Cost aside, the day-to-day problem we now have is a weird one. One of abundance. There’s simply too much content to watch, so how do you choose?

The answer is often to wait for either friend or cultural recommendations (mainly via Twitter or other social channels) to come in. But even these are a challenge to sift through because there’s just so much across so many services. Aside from a very small handful of shows — Ted Lasso being one! — no one seems to be watching anything at the same time. Again, how do you choose?

Recently, during some shelter-in-place trips around the Bay Area, we’ve stayed at a few places without great WiFi. And while that itself has obviously not been great, it has been a nice forcing function in an odd way. It has made it so we had to watch whatever I downloaded to my iPad before we left.

I tend to download things before we go somewhere on a just-in-case basis. And in this case, it was smart. But it was also nice. Because for once, we didn’t have to choose from an effectively infinite supply of content. We could choose between three or four things. It was great.

This sounds ridiculous because it is ridiculous. But that doesn’t mean it’s any less real. In our world of content abundance, these types of forcing functions are refreshing. They lift the weight of choice.

Another example I’ve grown to love recently: the lists of movies leaving Netflix (and other services) at the end of each month (a lot of sites now highlight this). Most of these have to do with license rights and/or windowing restrictions. Still, knowing a movie or show is going away shortly is a great catalyst to get you to watch. Again, it removes some element of choice from the equation. Which, again, is refreshing in a weird way.

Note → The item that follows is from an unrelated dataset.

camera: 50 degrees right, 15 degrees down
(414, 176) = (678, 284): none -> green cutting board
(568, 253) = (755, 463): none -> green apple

All of the above is why I also believe the concept of “new” is so powerful. It’s a curation layer of sorts. (It also helps that something which is ‘new’ is less likely to have the “taint” of being deemed ‘good’ or ‘bad’ already. You can decide for yourself.) It’s also why the concept of releasing shows on a weekly basis, even after Netflix “disrupted” that model, makes some sense again.

That’s it. That’s the post.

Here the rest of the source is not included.